Periodic Reporting for period 2 - CEREALPATH (CEREALPATH - Training in innovative and integrated control of cereal diseases)
Reporting period: 2017-09-01 to 2019-12-31
Cereals, including wheat, maize and rice, are the most important source of human calories. Diseases reduce both the yield and food safety of cereal grains and compromise food security. Improving plant disease resistance has to be a top priority if we are to improve food productivity in order to feed the world population in 2050. We lose billions of Euro worth of grain annually to diseases, particularly those caused by fungi.
We need new weapons in the fight against cereal diseases: CerealPath brings together the people with the expertise to develop these tools.
The principal objective of CerealPath is to use a multi-disciplinary, multi-sectoral team to train Early Stage Researchers (ESRs) in the broad spectrum of skills and competencies necessary to innovate in the field of sustainable cereal production. In order to achieve this, CerealPath brings together academic, industrial and regulatory expertise from eight European countries, to stimulate innovation in the field of integrated disease control and fill the gap in this field that has evolved due to the decline in national, EU and global educational resources. The research projects focused on gene discovery and breeding , biological and bioactive disease control and trade-off and pathogen evolution. All three areas underpin integrated and sustainable disease control and intensification of farming.
Conclusions of the Action:
The research programmes carried out by the ESRs of the CerealPath project have materially contributed to the field of integrated plant disease control, which include identification of disease resistance genes and markers, development of new biological disease control strategies and understanding cereal-pathogen interactions.

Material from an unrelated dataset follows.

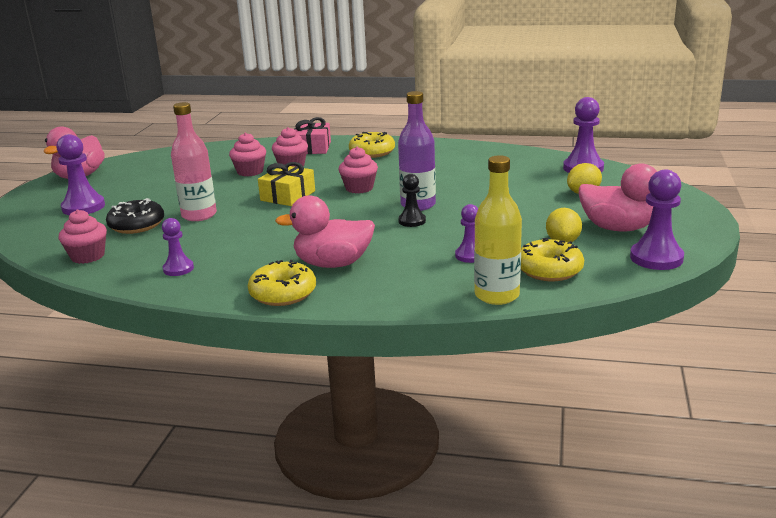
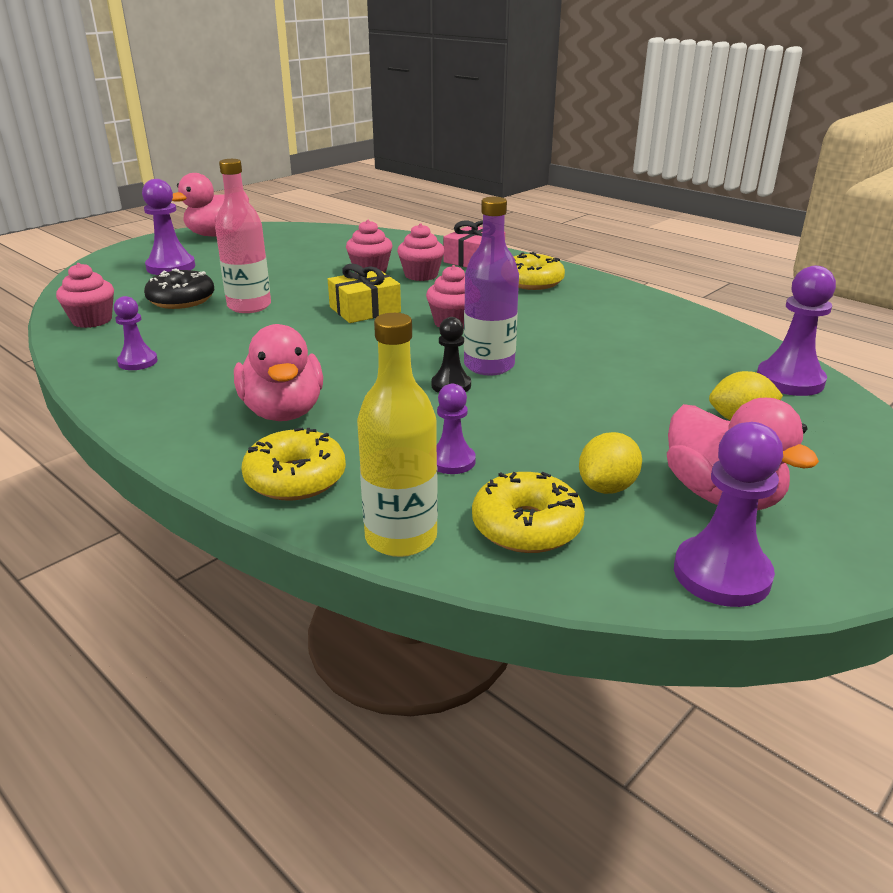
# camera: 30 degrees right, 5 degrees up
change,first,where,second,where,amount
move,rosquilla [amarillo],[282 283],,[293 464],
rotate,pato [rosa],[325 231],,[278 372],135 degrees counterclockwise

The ESRs have emerged not only as experts in their own area of research but also the Action has additionally given access to the highest quality training in their respective fields, ensured a spirit of innovation at the outset of the programme, provided an appreciation and understanding of the wider field of integrated disease control, given them hands-on experience in a relevant industry setting, provided industrial awareness, and has facilitated high inter-sectoral and geographic mobility.
The Action began in September 2015, with the initials steps being: finalising of the Consortium Agreement, the development of an online presence, and recruitment and induction of ESRs to the Action. A total of five network-wide training events and three symposia took place over the course of the Action. These training events included theoretical and practical training on Cereal pathology - current practices and advances in disease control and workshops on Agriculture and Society, and Development and sustainable use of Biologicals and Bioactives for disease control.

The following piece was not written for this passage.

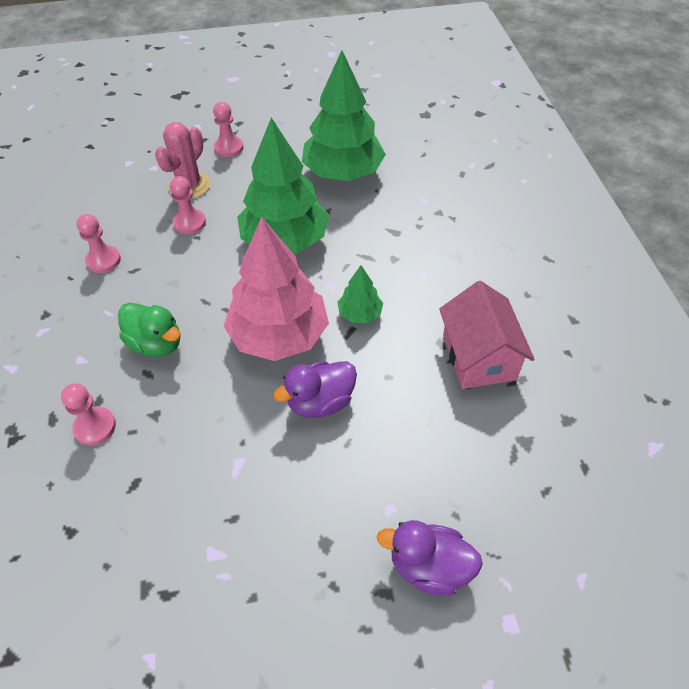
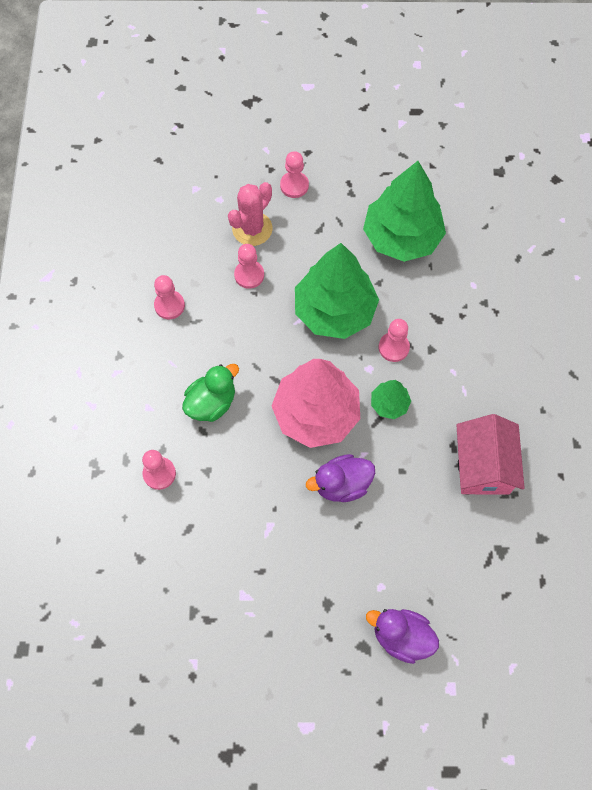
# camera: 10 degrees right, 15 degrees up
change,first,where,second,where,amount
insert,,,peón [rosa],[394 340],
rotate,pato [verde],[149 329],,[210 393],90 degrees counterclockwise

In addition to training in these areas, the ESRs worked on individual projects associated with the research strands of the project:
For the Gene Discovery and Breeding strand, we have identified several candidate genes for important plant disease resistance. Using the state-of-the-art gene technologies, we have identified and characterised resistance genes and genetic markers for Fusarium head blight, Fusarium root rot and leaf rust in wheat and model plant Brachypodium. These genes and markers will serve as important tools in the development of disease resistance wheat cultivars.
Within the Bioactive and Biological Control strand, the Action has characterised several endophytes that showed potential for control of Septoria tritici blotch, Fusarium seedling blight, Fusarium head blight, Take-All and net blotch in wheat and barley. Bioactive compounds were also studied for their potential to control cereal diseases and were found to be effective against Septoria tritici blotch and Fusarium head blight. We also studied the potential of using RNAi technology for cereal disease control. We identified several sRNA candidates which have potential to be used for control of Septoria tritici blotch and Fusarium diseases in wheat and barley.
For the Pathogen Evolution and Trade-Off strand, we studied the dual role of genes that confer resistance or susceptibility to diseases. Wheat plants with Lr34 gene were resistant to rust and powdery mildew but were highly susceptible to blast.The mutant gene mlo conferred resistance to or mildew in wheat while it susceptibile to Ramularia leaf spot. Furthermore, new resistance genes and pathogen effectors were identified for Septoria triciti blotch in wheat. The evolution of disease resistance genes was also studied in silico to have a better understanding of host and pathogen evolution.
The research outcome of the projects will form the basis for the development of new strategies and technologies for integrated cereal disease management and sustainable food production. The scientific outputs from the Action were disseminated via peer-reviewed publications, book chapters, technical reports, presentations at national and international conferences, and outreach activities using several platforms such as exhibits, school visits and media.
Achieving this broad-reaching goal required very detailed individual steps but by bringing them together, this was achieved. The Action not only contributed to a greater understanding of plant-pathogen interaction and more sustainable and robust plant disease management strategies, it will also contribute to breeding programmes that will allow for the development of crops that require fewer resources and be less prone to yield loss as a result of biotic and abiotic stresses. This will have a direct beneficial economic effect at local, European and global levels. Among other effects, it will ensure ongoing security of food supply; allow farmers to provide food to an ever increasing population in a sustainable way, that is of benefit to both the farmer and the consumer; it will allow for reduced resource input into an already intensive economic activity, thus reducing the burden on nature.